Origine et histoire
Les châteaux de Mello, situés dans le département de l’Oise en région Hauts-de-France, se composent de deux ensembles distincts : la Forteresse de Mello, datant du XVe siècle, et le Château de la Princesse, reconstruit au 3e quart du XIXe siècle. Ces édifices, inscrits aux monuments historiques depuis 1989, illustrent une occupation militaire et seigneuriale ancienne, probablement liée à la position stratégique du site, dominant un nœud de routes et offrant une vue étendue sur les alentours. Certains éléments, comme le pont d’accès, évoquent même des traces d’une possible origine romaine, bien que non confirmée.
Au Moyen Âge, la forteresse médiévale, de forme quadrilatère flanquée de deux tours, servait de prison. Un donjon de 42 mètres, aujourd’hui disparu, permettait d’apercevoir Beauvais par temps clair. Mello, relevant directement de la couronne via Senlis, fut possession des barons de Mello dès le XIe siècle, puis passa par alliance aux familles Néelle, Bruges, et enfin Montmorency. Louise de Néelle, dernière héritière, fit reconstruire la façade sud aux tourelles encorbellées avant de léguer le domaine à sa nièce Charlotte d’Humières, épouse de François de Montmorency.
Les Montmorency conservèrent Mello jusqu’en 1768, accueillant des personnalités comme Henri IV, Louis XIII, et l’ambassadeur anglais Lord Herbert de Cherbury pour des parties de chasse. La chapelle fut édifiée par Charlotte-Marguerite de Montmorency en mémoire de son frère Henri II, décapité en 1632. Le domaine passa ensuite aux mains des Seillière, qui firent construire l’actuel Château de la Princesse en 1871 par Hippolyte Destailleur, élève de Viollet-le-Duc, remplaçant un édifice plus simple du XVIIIe siècle. Depuis 2004, les châteaux abritent des séminaires d’entreprises.
L’architecture intérieure allie grandeur (hauts plafonds, murs épais) et couleurs vives (rouge, violet, ocre), reflétant le faste des salons d’époque, tandis que les circulations, austères, rappellent les ruelles médiévales. Les éléments protégés incluent les façades des deux châteaux, la chapelle mortuaire des Seillière et la chapelle Sainte-Anne, inscrits depuis 1986 et 1989.

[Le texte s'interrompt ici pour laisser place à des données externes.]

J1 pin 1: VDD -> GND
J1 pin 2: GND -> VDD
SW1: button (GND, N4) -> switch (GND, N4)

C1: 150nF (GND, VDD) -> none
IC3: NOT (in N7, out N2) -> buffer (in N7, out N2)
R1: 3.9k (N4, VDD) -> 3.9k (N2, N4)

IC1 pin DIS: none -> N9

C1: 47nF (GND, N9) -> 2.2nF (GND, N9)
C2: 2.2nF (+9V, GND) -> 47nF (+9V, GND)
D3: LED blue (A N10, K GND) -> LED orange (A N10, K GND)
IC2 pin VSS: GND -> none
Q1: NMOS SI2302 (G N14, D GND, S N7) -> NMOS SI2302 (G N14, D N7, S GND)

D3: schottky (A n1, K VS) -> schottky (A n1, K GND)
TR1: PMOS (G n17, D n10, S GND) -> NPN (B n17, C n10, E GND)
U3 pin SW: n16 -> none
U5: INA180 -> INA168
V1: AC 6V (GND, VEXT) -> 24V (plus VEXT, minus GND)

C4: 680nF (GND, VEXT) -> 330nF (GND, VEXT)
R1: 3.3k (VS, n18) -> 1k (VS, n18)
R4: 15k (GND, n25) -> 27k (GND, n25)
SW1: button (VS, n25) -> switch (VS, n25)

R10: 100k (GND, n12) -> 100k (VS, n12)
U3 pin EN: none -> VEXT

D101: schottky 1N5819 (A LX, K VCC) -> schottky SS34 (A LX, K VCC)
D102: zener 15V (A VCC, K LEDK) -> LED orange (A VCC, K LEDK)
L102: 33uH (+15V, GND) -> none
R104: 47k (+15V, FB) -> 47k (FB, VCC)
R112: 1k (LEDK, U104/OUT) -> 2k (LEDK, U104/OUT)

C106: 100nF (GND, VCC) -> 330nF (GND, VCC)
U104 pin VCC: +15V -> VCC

Les archives départementales de l’Oise et les sources comme Monumentum soulignent l’importance des substructions médiévales et des transformations classiques, tandis que la localisation approximative (1 Rue de Creil, Mello) et la précision cartographique jugée « a priori satisfaisante » (niveau 6) complètent les données disponibles.